フレイルの評価尺度にもさまざまなものが報告されておりますが,一番使用されているのはFriedの提唱した評価尺度でしょうか?
今回は先日出された日本老年医学会から出されたCLINICAL FRAILTY SCALE(臨床虚弱尺度)日本語版についてご紹介させていただきます.
CLINICAL FRAILTY SCALE(臨床虚弱尺度)日本語版
このCLINICAL FRAILTY SCALE(臨床虚弱尺度)日本語版ですが以下のような9段階で評価を行うこととなっております.
1.非常に健常である
頑健,活動的,精力的,意欲的な人々である.
これらの人々は通常、定期的に運動を行っている.
同年代の中では,最も健常である.
2.健常
活動性の疾患の症状はないものの,カテゴリー1ほど健常ではない.
季節等によっては運動をしたり非常に活発だったりする.
3.健康管理されている
時に症状を訴えることがあっても,医学的な問題はよく管理されている。
日常生活での歩行以上の運動を普段は行わない.
4.ごく軽度の虚弱
自立からの移行の初期段階である.
日常生活で介護は必要ないが,症状により活動性が制限される.
よく「動作が鈍くなった」とか,日中から疲れていると訴える.
5.軽度の虚弱
これらの人々は,動作が明らかに鈍くなり,高度なIADL(手段的日常生活動)(金銭管理,交通機関の利用,重い家事)では介助が必要となる.
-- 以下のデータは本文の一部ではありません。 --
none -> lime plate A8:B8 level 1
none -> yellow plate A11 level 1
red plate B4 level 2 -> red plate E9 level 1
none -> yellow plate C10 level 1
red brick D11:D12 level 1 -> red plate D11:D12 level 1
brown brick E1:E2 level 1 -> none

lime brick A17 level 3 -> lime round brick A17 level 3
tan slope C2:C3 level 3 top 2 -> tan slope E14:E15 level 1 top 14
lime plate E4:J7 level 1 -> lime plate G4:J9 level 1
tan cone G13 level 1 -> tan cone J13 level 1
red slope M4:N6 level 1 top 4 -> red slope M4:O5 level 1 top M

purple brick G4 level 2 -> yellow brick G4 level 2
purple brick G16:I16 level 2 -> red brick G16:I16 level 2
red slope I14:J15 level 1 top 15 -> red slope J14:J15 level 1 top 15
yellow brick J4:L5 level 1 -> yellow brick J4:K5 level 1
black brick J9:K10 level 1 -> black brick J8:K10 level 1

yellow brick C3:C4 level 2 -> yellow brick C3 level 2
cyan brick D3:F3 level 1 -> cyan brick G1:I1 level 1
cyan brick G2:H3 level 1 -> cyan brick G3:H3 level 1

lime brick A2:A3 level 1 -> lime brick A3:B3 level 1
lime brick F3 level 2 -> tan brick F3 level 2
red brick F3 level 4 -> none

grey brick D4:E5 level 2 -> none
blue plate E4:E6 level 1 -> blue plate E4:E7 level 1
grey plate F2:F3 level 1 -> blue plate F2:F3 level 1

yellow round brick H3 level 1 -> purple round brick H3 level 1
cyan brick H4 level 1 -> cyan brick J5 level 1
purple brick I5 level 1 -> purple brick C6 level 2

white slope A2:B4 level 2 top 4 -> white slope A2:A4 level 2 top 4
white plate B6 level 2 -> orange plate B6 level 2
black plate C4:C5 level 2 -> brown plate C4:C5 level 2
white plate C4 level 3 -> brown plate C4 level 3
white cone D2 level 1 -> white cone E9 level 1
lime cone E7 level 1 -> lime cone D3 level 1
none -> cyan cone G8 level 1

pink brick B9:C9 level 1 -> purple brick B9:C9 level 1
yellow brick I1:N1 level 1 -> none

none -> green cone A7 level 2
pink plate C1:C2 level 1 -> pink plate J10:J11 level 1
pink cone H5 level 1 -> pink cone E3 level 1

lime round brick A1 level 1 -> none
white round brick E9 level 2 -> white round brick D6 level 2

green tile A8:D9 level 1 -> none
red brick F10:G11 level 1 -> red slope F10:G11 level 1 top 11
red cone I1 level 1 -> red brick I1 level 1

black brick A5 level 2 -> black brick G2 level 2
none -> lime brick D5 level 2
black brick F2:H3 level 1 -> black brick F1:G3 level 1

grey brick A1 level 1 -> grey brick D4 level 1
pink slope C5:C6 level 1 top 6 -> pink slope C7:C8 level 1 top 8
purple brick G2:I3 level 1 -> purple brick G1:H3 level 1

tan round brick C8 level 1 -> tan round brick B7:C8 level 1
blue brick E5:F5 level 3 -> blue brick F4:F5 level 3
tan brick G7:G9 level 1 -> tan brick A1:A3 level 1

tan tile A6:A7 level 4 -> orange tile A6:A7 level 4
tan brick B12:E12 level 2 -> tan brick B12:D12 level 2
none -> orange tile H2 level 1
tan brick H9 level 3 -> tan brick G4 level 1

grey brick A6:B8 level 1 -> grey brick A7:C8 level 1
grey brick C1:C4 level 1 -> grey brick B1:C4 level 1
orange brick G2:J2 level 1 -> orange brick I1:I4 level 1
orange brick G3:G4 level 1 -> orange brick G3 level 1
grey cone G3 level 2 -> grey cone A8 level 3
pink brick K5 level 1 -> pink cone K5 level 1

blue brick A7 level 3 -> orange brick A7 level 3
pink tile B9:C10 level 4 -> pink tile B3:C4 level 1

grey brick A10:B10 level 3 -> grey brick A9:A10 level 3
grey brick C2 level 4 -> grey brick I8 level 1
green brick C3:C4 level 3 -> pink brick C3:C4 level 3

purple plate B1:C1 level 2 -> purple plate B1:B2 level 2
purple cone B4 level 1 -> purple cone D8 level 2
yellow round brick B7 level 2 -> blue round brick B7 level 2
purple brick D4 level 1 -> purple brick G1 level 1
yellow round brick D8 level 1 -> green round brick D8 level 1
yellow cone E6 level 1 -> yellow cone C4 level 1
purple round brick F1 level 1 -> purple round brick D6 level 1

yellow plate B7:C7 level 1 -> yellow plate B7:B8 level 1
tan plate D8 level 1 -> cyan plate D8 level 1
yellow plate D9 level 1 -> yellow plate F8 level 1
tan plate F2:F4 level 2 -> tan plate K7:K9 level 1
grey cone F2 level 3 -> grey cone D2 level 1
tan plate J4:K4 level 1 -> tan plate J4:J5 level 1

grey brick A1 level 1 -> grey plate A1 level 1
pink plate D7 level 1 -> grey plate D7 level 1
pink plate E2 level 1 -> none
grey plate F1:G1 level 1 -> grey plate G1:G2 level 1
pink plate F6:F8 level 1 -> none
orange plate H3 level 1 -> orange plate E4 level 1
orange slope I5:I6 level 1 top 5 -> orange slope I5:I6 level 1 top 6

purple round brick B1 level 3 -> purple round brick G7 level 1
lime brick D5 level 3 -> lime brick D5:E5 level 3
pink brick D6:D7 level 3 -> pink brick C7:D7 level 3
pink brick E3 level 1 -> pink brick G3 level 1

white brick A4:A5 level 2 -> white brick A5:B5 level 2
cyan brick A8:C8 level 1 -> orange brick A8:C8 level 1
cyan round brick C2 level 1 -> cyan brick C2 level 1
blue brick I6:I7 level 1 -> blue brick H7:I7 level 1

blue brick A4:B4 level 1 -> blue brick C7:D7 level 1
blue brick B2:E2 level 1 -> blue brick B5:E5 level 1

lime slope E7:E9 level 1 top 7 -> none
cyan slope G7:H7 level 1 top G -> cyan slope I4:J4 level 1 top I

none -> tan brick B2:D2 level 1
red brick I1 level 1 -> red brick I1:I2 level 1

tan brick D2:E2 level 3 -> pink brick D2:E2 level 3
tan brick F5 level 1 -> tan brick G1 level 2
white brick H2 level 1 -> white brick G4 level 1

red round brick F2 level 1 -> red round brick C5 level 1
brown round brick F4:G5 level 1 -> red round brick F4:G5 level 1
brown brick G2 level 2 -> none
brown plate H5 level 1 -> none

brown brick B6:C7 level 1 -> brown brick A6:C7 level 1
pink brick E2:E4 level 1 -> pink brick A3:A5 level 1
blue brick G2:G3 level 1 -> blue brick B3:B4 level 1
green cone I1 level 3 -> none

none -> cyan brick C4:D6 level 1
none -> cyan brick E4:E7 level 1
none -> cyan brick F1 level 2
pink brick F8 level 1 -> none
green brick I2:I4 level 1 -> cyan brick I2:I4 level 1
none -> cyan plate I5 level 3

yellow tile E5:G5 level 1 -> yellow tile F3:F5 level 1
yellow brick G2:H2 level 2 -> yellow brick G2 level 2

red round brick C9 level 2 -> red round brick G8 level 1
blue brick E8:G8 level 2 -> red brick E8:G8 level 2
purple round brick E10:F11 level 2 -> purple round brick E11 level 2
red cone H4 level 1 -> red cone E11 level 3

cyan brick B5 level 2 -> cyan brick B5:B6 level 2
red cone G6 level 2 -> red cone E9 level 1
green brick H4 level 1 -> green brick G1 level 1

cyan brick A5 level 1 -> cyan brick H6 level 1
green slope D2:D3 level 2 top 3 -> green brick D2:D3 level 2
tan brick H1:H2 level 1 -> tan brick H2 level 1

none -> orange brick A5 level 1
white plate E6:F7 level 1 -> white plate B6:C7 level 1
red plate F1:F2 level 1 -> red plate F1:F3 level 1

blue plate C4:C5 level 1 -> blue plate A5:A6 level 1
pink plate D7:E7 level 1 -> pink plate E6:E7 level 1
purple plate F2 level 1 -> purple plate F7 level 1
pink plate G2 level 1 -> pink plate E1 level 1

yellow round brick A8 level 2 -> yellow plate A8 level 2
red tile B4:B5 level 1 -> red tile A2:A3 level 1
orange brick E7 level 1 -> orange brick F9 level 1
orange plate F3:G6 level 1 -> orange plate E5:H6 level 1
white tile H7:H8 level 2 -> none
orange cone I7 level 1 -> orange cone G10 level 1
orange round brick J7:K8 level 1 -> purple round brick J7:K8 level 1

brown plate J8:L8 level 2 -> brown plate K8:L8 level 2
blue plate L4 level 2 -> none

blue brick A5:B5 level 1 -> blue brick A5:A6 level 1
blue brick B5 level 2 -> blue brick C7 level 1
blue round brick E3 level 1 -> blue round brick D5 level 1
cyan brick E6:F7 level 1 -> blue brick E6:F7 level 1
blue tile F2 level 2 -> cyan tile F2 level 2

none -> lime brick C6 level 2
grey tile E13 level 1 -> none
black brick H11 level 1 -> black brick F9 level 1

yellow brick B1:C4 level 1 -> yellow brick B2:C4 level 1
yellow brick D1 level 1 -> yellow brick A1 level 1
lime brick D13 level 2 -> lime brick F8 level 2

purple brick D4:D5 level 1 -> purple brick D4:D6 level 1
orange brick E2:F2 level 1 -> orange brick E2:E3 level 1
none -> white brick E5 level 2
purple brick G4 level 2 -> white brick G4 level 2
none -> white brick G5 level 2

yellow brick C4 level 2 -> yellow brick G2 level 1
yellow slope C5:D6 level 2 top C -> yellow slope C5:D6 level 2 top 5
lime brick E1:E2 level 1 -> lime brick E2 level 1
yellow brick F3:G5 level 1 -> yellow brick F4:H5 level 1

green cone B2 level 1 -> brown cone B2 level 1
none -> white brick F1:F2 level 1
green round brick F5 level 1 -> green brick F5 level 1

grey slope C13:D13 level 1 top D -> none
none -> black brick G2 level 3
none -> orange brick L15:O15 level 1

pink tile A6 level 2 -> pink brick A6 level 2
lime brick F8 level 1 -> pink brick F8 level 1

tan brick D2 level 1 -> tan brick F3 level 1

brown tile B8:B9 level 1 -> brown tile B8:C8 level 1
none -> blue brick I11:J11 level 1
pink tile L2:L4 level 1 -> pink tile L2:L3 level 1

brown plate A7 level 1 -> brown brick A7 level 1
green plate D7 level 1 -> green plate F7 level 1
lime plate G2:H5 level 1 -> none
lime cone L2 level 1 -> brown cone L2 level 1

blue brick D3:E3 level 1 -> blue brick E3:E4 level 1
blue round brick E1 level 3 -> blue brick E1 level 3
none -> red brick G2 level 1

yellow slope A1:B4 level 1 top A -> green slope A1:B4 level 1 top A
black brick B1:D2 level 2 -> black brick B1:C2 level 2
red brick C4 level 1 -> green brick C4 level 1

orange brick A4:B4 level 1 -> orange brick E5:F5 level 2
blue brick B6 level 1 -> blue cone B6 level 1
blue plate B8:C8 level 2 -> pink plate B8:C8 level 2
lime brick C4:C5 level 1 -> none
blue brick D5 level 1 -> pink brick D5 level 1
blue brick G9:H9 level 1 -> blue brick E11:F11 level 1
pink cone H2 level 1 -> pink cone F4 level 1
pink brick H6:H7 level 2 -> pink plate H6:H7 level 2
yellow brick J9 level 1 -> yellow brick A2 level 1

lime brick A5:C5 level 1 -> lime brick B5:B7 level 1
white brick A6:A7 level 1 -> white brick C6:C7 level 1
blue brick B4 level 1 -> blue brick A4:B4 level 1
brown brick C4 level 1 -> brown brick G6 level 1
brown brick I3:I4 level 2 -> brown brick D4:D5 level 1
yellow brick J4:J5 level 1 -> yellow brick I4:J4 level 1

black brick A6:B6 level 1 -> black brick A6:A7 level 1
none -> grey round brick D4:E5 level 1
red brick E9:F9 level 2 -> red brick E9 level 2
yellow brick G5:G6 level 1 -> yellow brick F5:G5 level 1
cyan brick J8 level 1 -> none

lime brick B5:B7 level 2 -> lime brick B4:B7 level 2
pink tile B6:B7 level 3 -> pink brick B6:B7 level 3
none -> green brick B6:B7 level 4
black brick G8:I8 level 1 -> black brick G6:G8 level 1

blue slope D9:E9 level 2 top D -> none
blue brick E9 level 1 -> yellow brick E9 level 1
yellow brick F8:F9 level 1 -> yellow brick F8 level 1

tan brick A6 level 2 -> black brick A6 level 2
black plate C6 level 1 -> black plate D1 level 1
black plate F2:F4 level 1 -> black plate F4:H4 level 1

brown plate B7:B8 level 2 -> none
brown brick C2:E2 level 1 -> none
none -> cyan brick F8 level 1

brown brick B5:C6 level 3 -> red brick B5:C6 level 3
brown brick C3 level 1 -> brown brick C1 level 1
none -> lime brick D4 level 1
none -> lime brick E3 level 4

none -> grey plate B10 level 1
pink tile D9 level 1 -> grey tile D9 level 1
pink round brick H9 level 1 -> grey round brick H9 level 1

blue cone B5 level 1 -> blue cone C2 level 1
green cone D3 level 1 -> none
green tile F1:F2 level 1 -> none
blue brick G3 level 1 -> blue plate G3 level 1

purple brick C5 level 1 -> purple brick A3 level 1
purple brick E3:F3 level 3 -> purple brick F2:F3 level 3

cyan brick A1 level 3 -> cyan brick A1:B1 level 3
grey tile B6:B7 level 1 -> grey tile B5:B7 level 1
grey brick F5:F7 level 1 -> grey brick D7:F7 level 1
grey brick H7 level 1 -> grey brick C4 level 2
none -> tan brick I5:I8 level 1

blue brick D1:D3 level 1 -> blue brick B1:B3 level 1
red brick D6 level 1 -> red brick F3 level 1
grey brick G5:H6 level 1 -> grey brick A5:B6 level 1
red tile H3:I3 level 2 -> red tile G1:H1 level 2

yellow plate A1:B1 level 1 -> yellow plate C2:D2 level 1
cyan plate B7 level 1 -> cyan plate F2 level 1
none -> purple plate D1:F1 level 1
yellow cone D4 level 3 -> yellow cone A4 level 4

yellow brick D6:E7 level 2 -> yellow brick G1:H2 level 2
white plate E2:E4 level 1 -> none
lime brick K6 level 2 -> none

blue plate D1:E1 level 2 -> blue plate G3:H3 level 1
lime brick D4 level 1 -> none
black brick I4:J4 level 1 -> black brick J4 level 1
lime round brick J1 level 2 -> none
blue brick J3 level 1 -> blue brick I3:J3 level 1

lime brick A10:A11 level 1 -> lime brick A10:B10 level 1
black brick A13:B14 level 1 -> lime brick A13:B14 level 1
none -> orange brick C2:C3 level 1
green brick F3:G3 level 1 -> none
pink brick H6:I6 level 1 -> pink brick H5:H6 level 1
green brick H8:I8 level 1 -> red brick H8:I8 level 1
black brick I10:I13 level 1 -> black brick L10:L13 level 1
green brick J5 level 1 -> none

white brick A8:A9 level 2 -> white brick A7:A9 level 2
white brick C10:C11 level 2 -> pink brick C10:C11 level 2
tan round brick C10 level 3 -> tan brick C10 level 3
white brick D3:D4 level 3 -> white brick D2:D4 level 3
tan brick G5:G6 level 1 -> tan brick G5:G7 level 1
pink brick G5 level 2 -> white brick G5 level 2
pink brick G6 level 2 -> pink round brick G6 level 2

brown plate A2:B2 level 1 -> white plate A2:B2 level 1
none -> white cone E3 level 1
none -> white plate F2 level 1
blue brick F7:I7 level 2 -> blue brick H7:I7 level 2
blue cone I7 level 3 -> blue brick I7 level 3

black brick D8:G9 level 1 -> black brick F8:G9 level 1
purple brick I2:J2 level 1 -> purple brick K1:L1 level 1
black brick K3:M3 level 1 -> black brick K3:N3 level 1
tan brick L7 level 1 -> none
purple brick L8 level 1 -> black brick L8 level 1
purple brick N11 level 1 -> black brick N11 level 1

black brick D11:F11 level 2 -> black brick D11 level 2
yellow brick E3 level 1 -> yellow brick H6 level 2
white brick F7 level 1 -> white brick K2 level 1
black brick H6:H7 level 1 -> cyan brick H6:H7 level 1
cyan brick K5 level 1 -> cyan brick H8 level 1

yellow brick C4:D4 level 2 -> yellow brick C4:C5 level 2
軽度の虚弱のために,買い物や1人で外出すること,食事の準備,服薬管理が徐々に障害され,軽い
家事もできなくなり始めるのが特徴である.
6.中等度の虚弱
屋外でのすべての活動や家事では介護が必要である.
屋内でも階段で問題が生じ,入浴では介護が必要である.
着替えにもわずかな介助(声掛け,見守り)が必要となることがある.
7.重度の虚弱
どのような原因であれ(身体的あるいは知的な),身の回りのケアについて完全に要介護状態である.
そのような状態であっても,状態は安定しており(6カ月以内で)死亡するリスクは高くない.
8.非常に重度の虚弱
完全に要介議状態であり,人生の最終段階が近づいている.
典型的には,軽度な疾患からでさえ回復できない可能性がある.
9.人生の最終段階
死期が近づいている.
高度の虚弱に見えなくても,余命が6カ月未満であればこのカテゴリーに入る(人生の最終段階
にあっても多くの人は死の間際まで運動ができる).
ここにきてあえての「虚弱」
思えば当初フレイルという概念が提唱されたときに,あえて「虚弱」という用語を用いなかったという経緯があります.
正直なところ,フレイルという用語って高齢者にはわかりにくいにもかかわらず,フレイルという言葉を何とか広めた現状で,あえてまた「虚弱」という日本語訳が用いられているのはなんとなく不思議だなと感じます.
何か目的があるのでしょうか?
今回は先日出された日本老年医学会から出されたCLINICAL FRAILTY SCALE(臨床虚弱尺度)日本語版についてご紹介させていただきました.
非常にざっくりとした分類ではありますが,クライアントに対して受傷前や発症前のフレイルの程度を思い出してもらいながら評価する際には使いやすそうですね.